How it all started? How did you decide to enter the venture investment business?

I came from a finance background. As you can see now, at these pandemics times, many people were affected, in some places you can see things like riots and uprising. What happens for finance people, when they witness something like that, is basically 2 pathways. One is they continue to trade stocks and invest in stocks. The other way is that people could be drawn into real businesses, operating businesses. And when people from the finance world enter startups, VC, private equity on a very material level, these people aspire to do something that makes them feel like they’re doing something tangible. I should say here, that people like Mark Zuckerberg, Jeff Bezos or Jack Ma, despite doing rather intangible things and being really detached from the material world, are much more than people, they are a real impact on the material world, especially in times like now, during the lockdown, because there is a limitation towards scalability in the Natural world. And that’s why and how people from finance move toward VC or PE. 

What was the most unusual, favorite, or memorable startup you ever supported? 

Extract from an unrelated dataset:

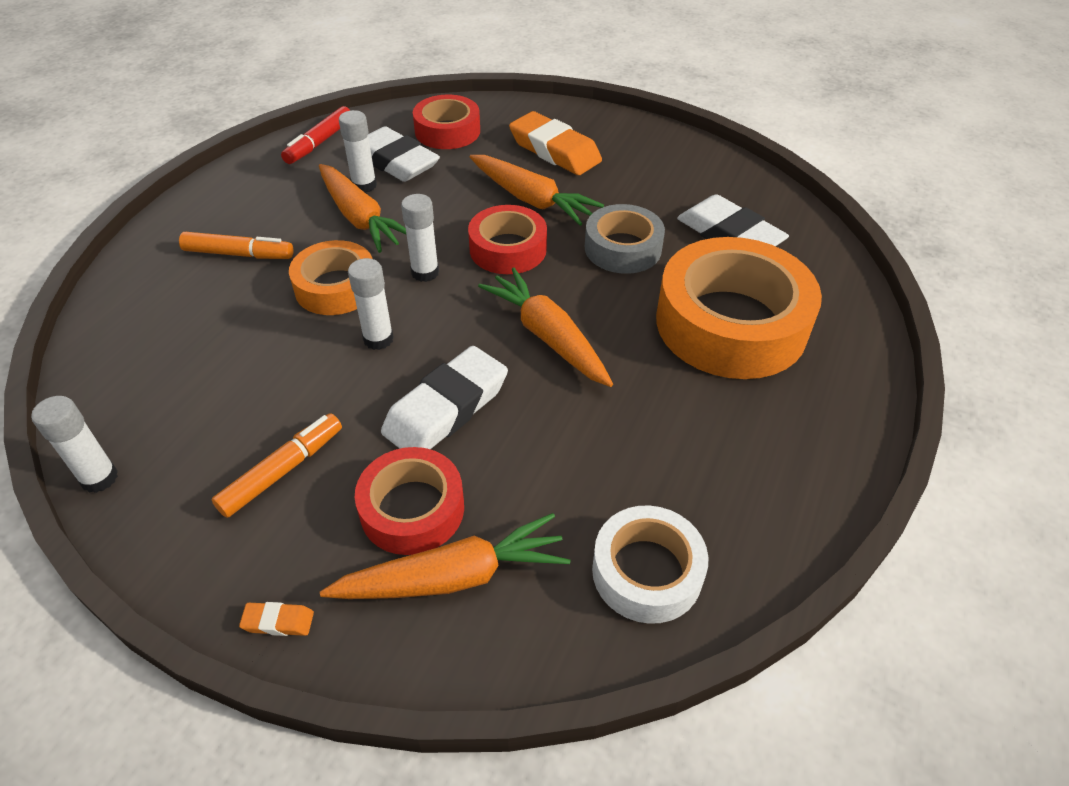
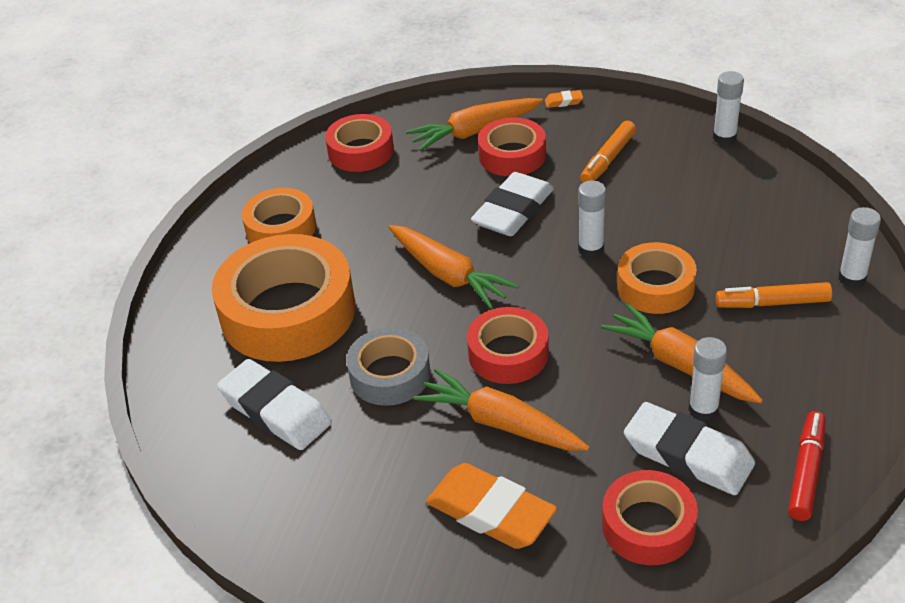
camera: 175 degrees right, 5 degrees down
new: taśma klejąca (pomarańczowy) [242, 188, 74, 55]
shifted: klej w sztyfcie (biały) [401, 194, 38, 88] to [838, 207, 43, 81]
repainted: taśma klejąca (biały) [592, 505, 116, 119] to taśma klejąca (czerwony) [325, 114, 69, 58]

In terms of startups someone’s favorite should be some of the better-performing ones. So my favorite investment so far has been a digital marketing agency, because it is a proxy related to technology, the business that encapsulates so many different crossroads, helping to promote the products and services, creating sales funnels and ultimately turning that into potential real-world transactions. 

Have your investment interests changed in this time of COVID-19?

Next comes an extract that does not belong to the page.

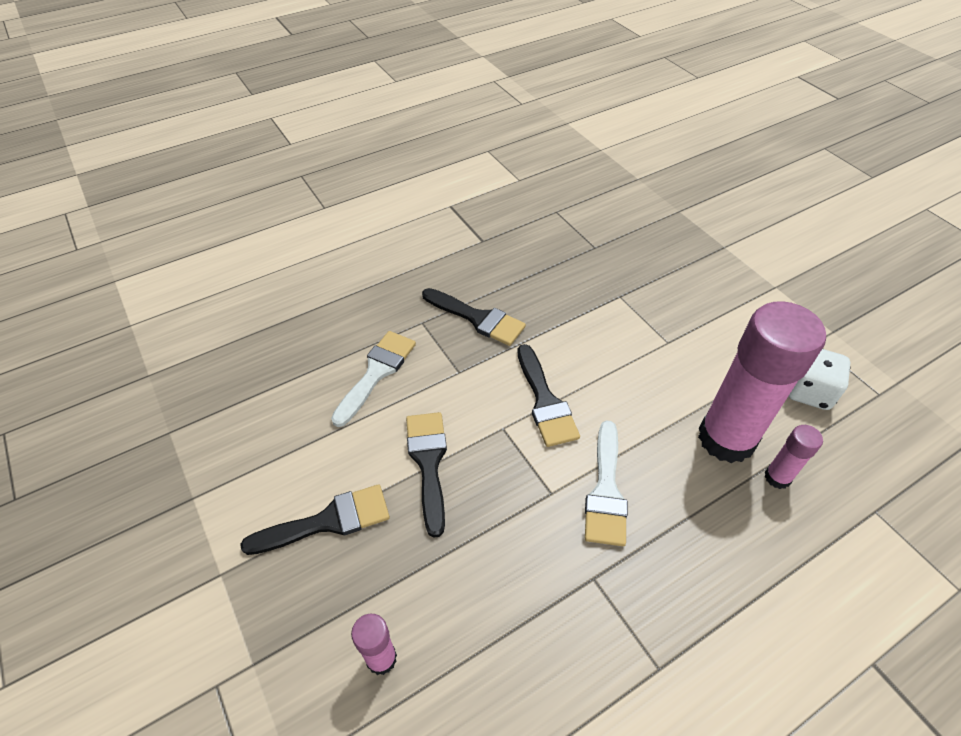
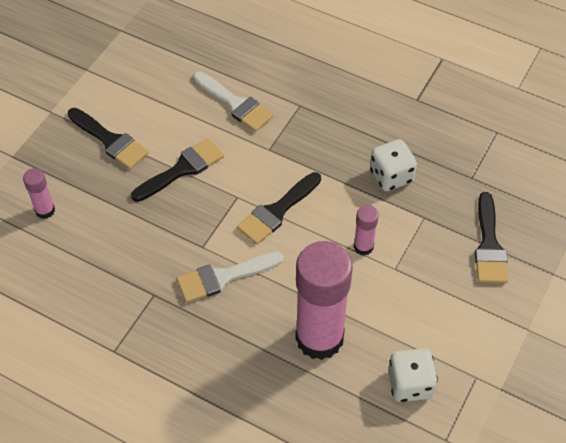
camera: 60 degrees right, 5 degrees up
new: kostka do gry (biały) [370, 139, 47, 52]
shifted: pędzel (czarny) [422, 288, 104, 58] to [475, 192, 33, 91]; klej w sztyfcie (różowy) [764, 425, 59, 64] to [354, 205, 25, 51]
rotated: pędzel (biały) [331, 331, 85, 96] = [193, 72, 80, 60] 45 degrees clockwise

In the year 2019 the many startup investors were interested in brothers and cousins of Bitcoin, of cryptocurrencies that are, probably, not working anymore. What’s more important is the fact that the risk profile about what you’re hearing about is completely out of the field. In the year 2019 I’ve heard about F&B franchises, about alcoholic beverage companies, I’ve heard about the crypto of the crypto of the cryptocurrency, about office coworking spaces on par with WeWorks – everything that, in 2020, I want nothing to do with. In 2019 I was interested in things like precious metals, treasury bills which is basically cash, USD. The only interesting asset to me in the year 2019, which works extremely well in 2020, is streaming. I was buying intellectual property related to streaming, and ironically when everyone was in lockdown the only thing we could do was stream content on Spotify, Apple Music, Netflix and all the other streaming services. This is what I’ve been doing now – building a portfolio of streamable content. Most of those transactions were private and not even official companies, but rather people that have a bunch of content. I just aggregated a portfolio of them, acquiring the rights on this content. 

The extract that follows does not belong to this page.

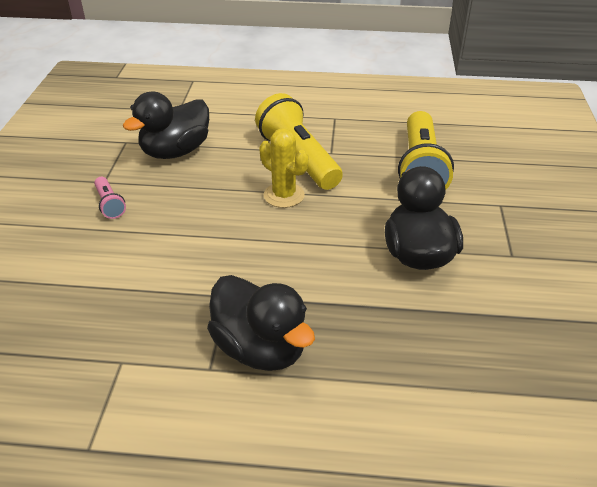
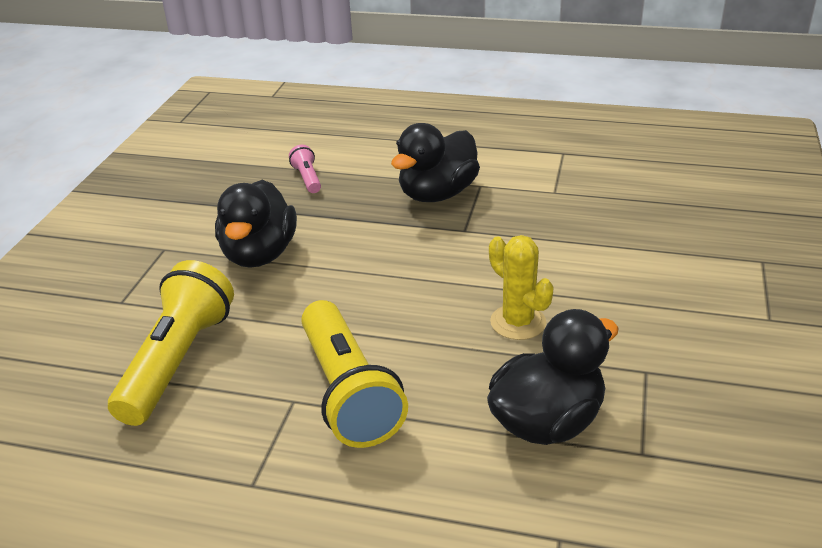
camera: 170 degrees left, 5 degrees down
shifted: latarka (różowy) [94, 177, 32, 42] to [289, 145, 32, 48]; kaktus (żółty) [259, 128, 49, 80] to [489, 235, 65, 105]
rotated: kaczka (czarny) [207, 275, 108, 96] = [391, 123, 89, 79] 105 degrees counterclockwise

How startup teams usually find you? Do you wait for inflow or scout for interesting ideas and perspective teams?

I’ve found that when you’re in the field of private equity with a lot of people, after you got a deal, it’s more than likely it’s been passed around the block. If someone had a pitch, it’s more than likely it’s been circulated around me, so my own network is the best deal generator. You start to get into conversations with people, they ask you about some previous investments – and that’s how it starts. Teasers and pitch books are too refined in terms of presentation, I’d rather talk with someone that has a whole bunch of contacts or content. I ask them about the cash flow of that content, how is this person doing, what does he or she aspire to do – and then it happens organically. I believe that might change, especially this year, when basically everything is on sale. But this report with a content owner, company or entrepreneurs that you’re going to work with is the best form of deal generation and then ultimate transaction.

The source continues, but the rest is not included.